Heart shaped cake recipe. Recipe: Chocolate-curd cake "Heart" - for a romantic dinner

01.05.2019 Fish dishes

Description

Souffle cake "Heart"- amazingly tasty, almost restaurant baked goods from simple ingredients that you can make at home. It consists of a thin coconut crust with the most delicate creamy soufflé and berry jelly... Of course, baking such a cake is not as easy as we would like, it will take time and effort, but with the help of our step by step recipe you can handle the photo. Moreover, the delicious taste of this romantic "Valentine", which at the same time resembles "Raffaello" and creamy berry ice cream, is worth trying.

Baking a heart-shaped cake is easy, but making a soufflé can be tricky. Therefore, pay attention to some points. So, the cream must be fat (at least 30%) and very cold (from the freezer), otherwise you will not whip it right. Prepare for a long, patient whipping, as the cream will take a long time to become stable. As for the jelly, which will be mixed with them, it must be in a state of "setting", that is, it is no longer liquid, but not yet hardened and, of course, not warm. Otherwise, the cream will lose its splendor, and the soufflé will not work. For the rest, follow the advice of our recipe and accompanying photos. We are sure you will succeed.

Its time to begin!

Ingredients


  • (60 g)

  • (2 pcs.)

  • (300 g)

  • (190 g)

  • (15 g)

  • (100 g)

  • (500 ml)

  • (15 g)

Cooking steps

    Defrost the strawberries.

    Grind the coconut in a coffee grinder or blender.

    Two egg whites first beat separately until elastic foam, and then, without ceasing to beat, gradually add 120 g to them granulated sugar and interrupt everything together for another 6 minutes.

    Add coconut and 2 tbsp to the egg-sugar mixture. l. wheat flour and beat at low speed.

    Put the resulting dough on a baking sheet covered with parchment and dry in the oven if not high temperature within 60 minutes. The door oven better to open it so coconut cake"Not tanned".

    In ½ st. lukewarm boiled water soak gelatin. We puree the strawberries that have already thawed, put ½ the mass in a separate container and combine with vanilla and swollen gelatin. Heat the mixture over low heat to dissolve the gelatin, but do not boil (60-80 degrees will be enough). When the gelatin dissolves, remove the mass from the heat, cool and put in the refrigerator.

    Now comes the most crucial moment of cooking, because we will be whipping cream. Please read carefully everything regarding this process in the recipe description. Before whipping the cream, we send it to the freezer for 15 minutes: they love the cold. For the same reason, it is advisable to place the beating container in a saucepan with cold water... Whisk the cream in a bowl with high sides otherwise you will shoot them off the walls. Begin whipping at low rpm. After about a minute, increase the speed and beat for another 6-7 minutes, until the cream becomes elastic and tight. After that, they need to be sent to the refrigerator, where there is already a strawberry-gelatin mixture. It is important to capture the moment when it ceases to be liquid, but has not yet acquired a solid texture. The jelly should just start to set and fall off the spoon in chunks. This usually happens extremely quickly, so check the mass every 25 seconds. If you miss a moment, put the jelly mixture on low heat so that it turns liquid again. When the jelly reaches the desired consistency, mix it with whipped cream and beat at low speed until smooth.

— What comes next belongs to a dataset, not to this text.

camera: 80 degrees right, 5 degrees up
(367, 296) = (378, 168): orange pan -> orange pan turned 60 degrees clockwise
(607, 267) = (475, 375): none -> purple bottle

    Now the soufflé can be laid out in a thick layer on the cake.

    In the previously set aside part of the berry puree, put 2 tbsp. l. granulated sugar and cook thick jam... Then let it cool and spread over the soufflé.

    In the morning, cut out cakes in the shape of a heart with special molds from a single layer. Yes, keep in mind that if you delay in making the soufflé, the coconut crust can become very hard. In this case, before covering it with a souffle mass, moisten the cake on the back side with water, and then overnight it will become softer and cut easily.

    Bon Appetit!

On the eve of Valentine's Day, I wanted to experiment with desserts. This year I definitely wanted something chocolate. Once I have already found for myself a recipe for the most delicious chocolate biscuit, I added only sour cream and curd cream and decoration. If there is a shape in the form of hearts, then you can use it. And I haven't bought it yet, so I got it out differently, but more on that below. Heart shaped chocolate cakes with sour cream cheese cream were appreciated: they liked my husband, daughter, mother-in-law, and me, respectively. And therefore I share.
The first step is to soak the gelatin in cold milk. The amount of milk is approximate, about 100 ml. If there is no milk, you can replace it with water, but with milk, in my opinion, the cream turns out to be softer.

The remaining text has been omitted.